Due to this dual-query mechanism, the TALE-EP method consumes two times the tokens in total.

Calculating Average Tokens for Second Query Only

If you want to know the average token usage for the second query only in the TALE-EP method, use the add_avg_tokens.py tool:

python add_avg_tokens.py <path_to_generated_json_file>

Example:

python add_avg_tokens.py ./results/20241201/gsm8k/20241201_143022_gsm8k-gpt-4o-tale_ep_detailed.json

This tool will automatically add an avg_second_query_tokens field to the results JSON file, showing the average token consumption for the second query.

📈 Results Analysis

The framework automatically generates comprehensive results:

Output Files

Results are saved in ./results/{date}/{task}/ directory:

{timestamp}_{task}-{model}-{prompt}.csv - Summary statistics
{timestamp}_{task}-{model}-{prompt}_detailed.json - Detailed results

Metrics Reported

Accuracy: Percentage of correct answers
Average Token Usage: Mean tokens per query
Latency Statistics: P90, P95, P99 latency percentiles
Detailed Per-Sample Results: Individual question analysis

🎯 Zero-Shot Methodology

We adopt a zero-shot approach (--shot 0) for all evaluations because:

Real-world Practicality: Few-shot examples are rarely available in practical applications
Fair Comparison: Eliminates bias from example selection
Efficiency Focus: Aligns with our goal of reducing token usage
Generalization: Tests true model reasoning capabilities

📝 Project Structure

CoUT/
├── configs/                 # Configuration files for different methods
│   ├── {dataset}_{method}.yaml
├── tasks/                   # Dataset-specific task implementations
│   ├── base.py             # Base task class
│   ├── gsm8k.py            # GSM8K dataset handler
│   ├── aqua.py             # AQUA dataset handler
│   ├── svamp.py            # SVAMP dataset handler
│   └── mathqa.py           # MathQA dataset handler
├── results/                # Generated result files
├── evaluate.py             # Main evaluation script
├── llm_client.py           # LLM API client
├── utils.py                # Utility functions
└── requirements.txt        # Python dependencies

📚 Citation

If you find this work useful for your research, please consider citing our paper:

@misc{gong2025efficientreasoningchainunconscious, 
       title={Efficient Reasoning via Chain of Unconscious Thought},  
       author={Ruihan Gong and Yue Liu and Wenjie Qu and Mingzhe Du and Yufei He and Yingwei Ma and Yulin Chen and Xiang Liu and Yi Wen and Xinfeng Li and Ruidong Wang and Xinzhong Zhu and Bryan Hooi and Jiaheng Zhang}, 
       year={2025}, 
       eprint={2505.19756}, 
       archivePrefix={arXiv}, 
       primaryClass={cs.CL}, 
       url={https://arxiv.org/abs/2505.19756}
}

🤝 Contributing

We welcome contributions!

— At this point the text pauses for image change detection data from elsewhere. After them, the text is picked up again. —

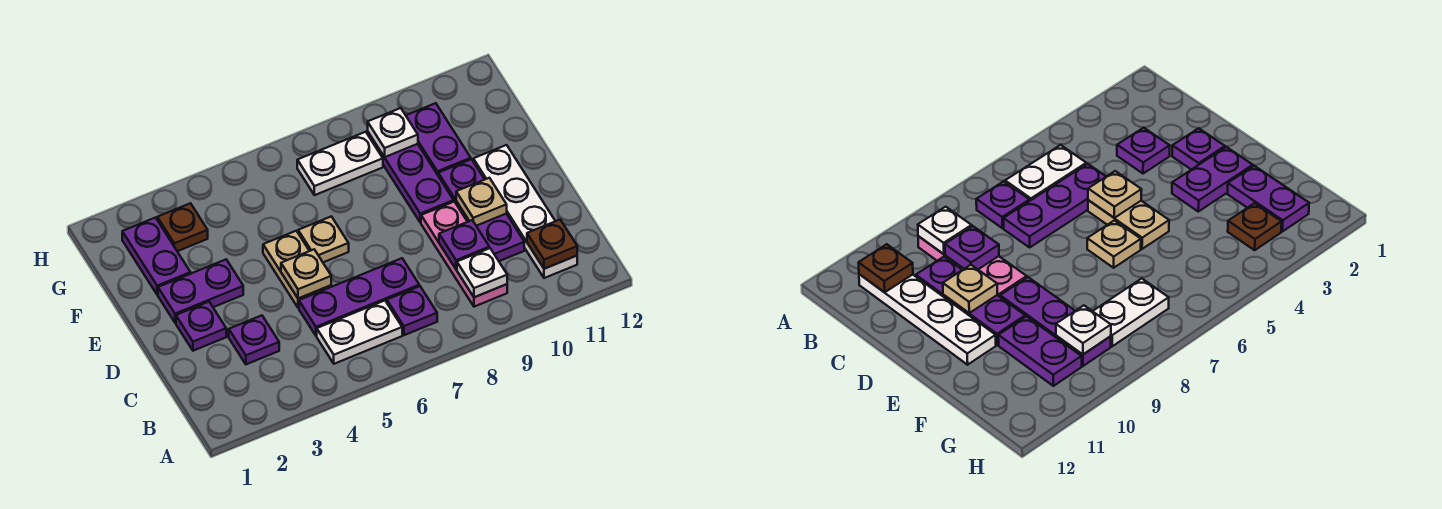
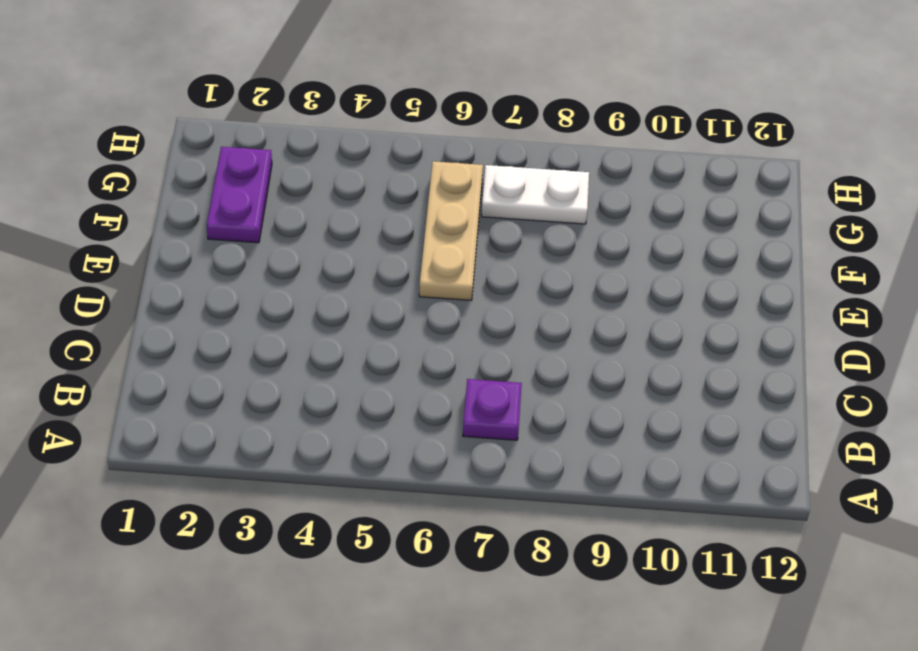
tan plate E6:G6 level 1 -> tan plate E6 level 1
none -> white plate B5:B6 level 1
none -> pink plate B9:D9 level 1
none -> white plate B11:E11 level 1

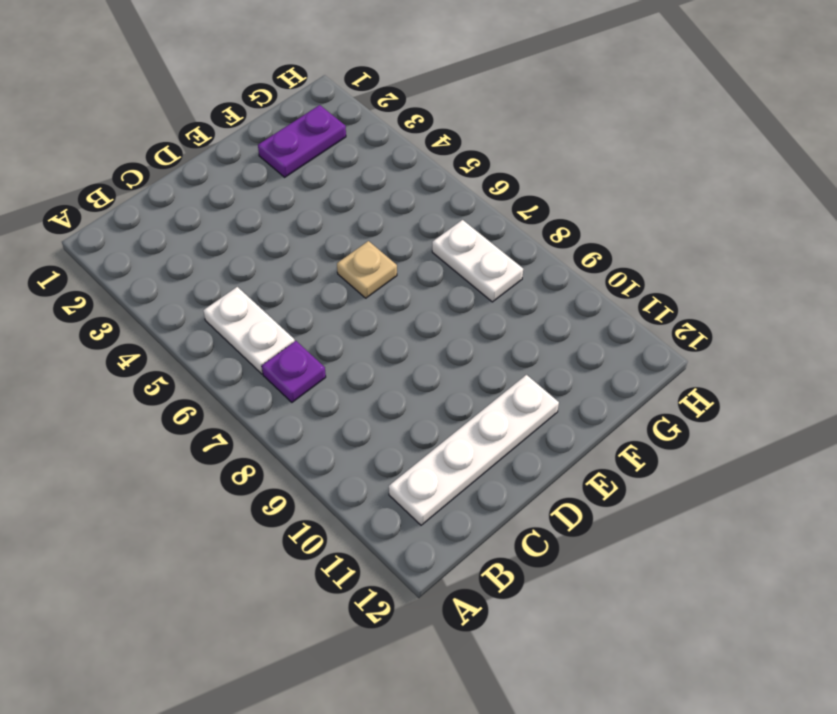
none -> pink plate B9:D9 level 1
none -> purple plate C3 level 1
none -> purple plate C5:C7 level 1

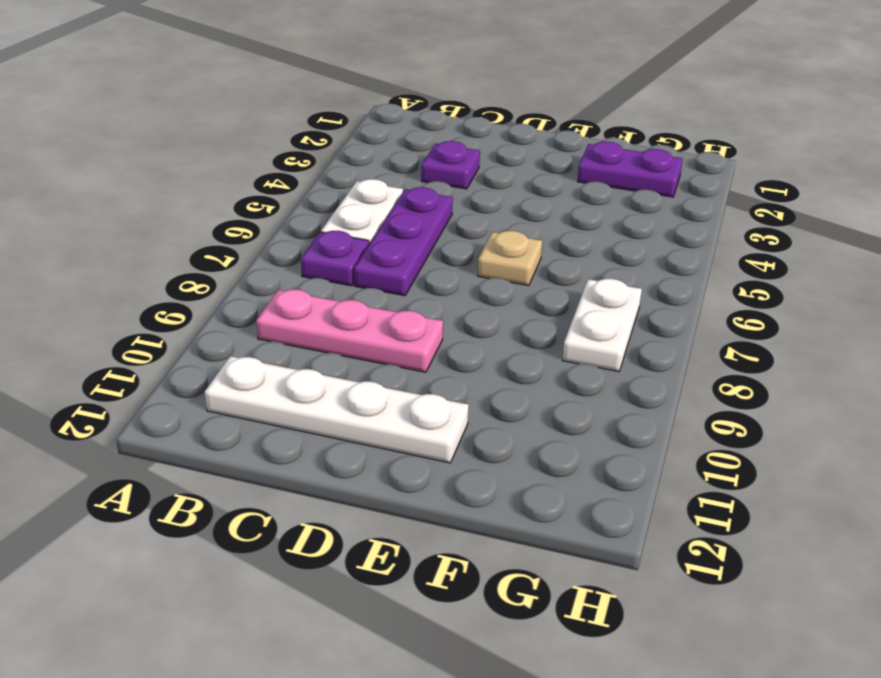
none -> purple plate C10:E10 level 1
none -> purple plate D2 level 1
none -> tan plate D5:E5 level 1

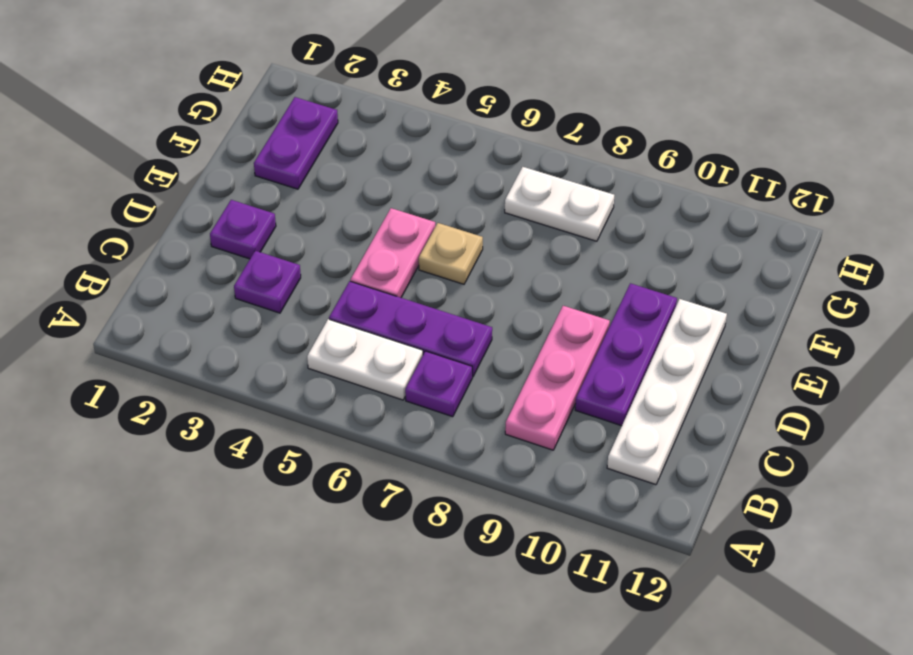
pink plate D5:E5 level 1 -> tan plate D5:E5 level 1
none -> purple plate E2:E3 level 1
none -> purple plate E9:G9 level 1
none -> purple plate F10:G10 level 1

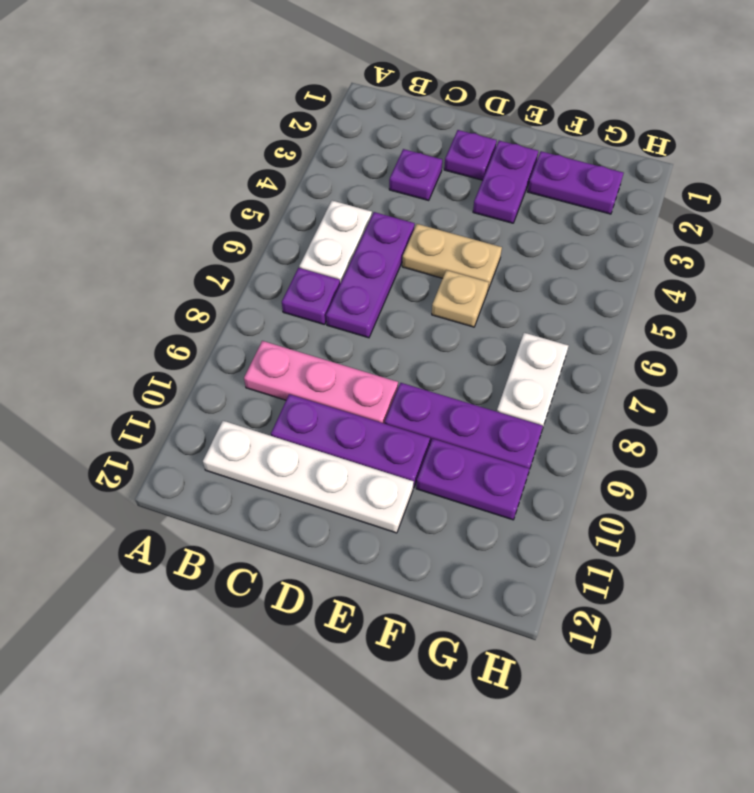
none -> brown plate G3 level 1
none -> white plate B9 level 2
none -> brown plate B11 level 2

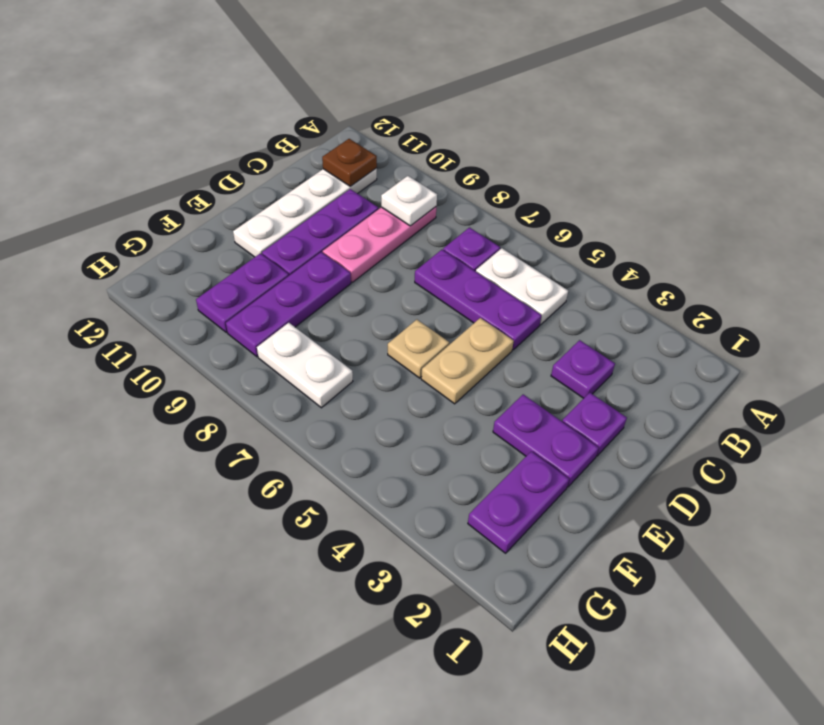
none -> brown plate G3 level 1
none -> purple plate C9 level 2
none -> tan plate D5 level 2

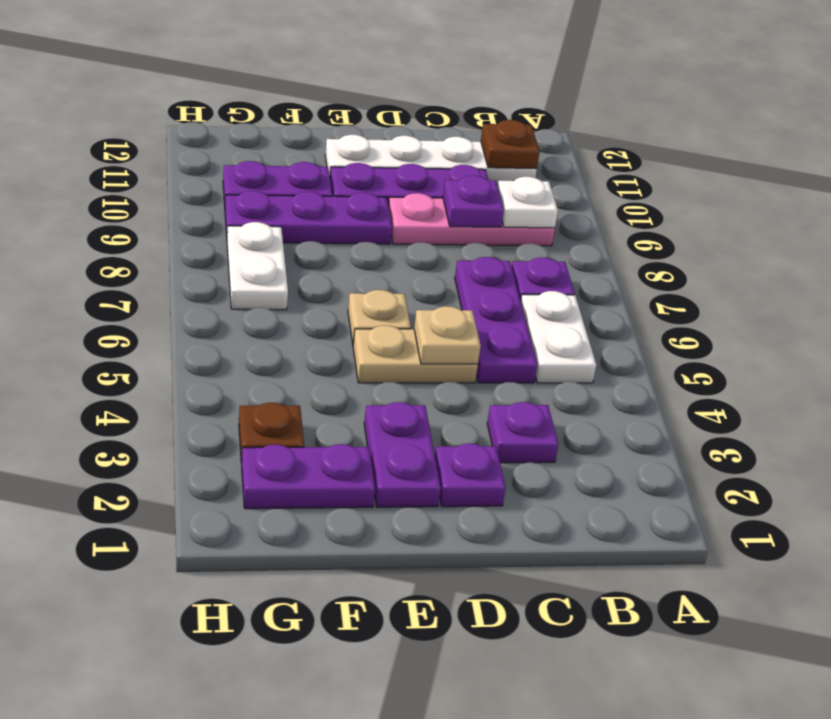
none -> tan plate D10 level 2
none -> white plate G9 level 2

Please feel free to:

Report bugs or issues
Suggest new features or improvements
Submit pull requests with enhancements
Add support for new datasets or models

🙏 Acknowledgments

Inspired by Unconscious Thought Theory (UTT) from cognitive psychology
Built upon the Chain-of-Thought reasoning paradigm
Thanks to the open-source community for the foundational tools and datasets

Note: This framework is designed for research purposes and requires appropriate API keys for the language models. Please ensure you comply with the respective API usage terms and conditions.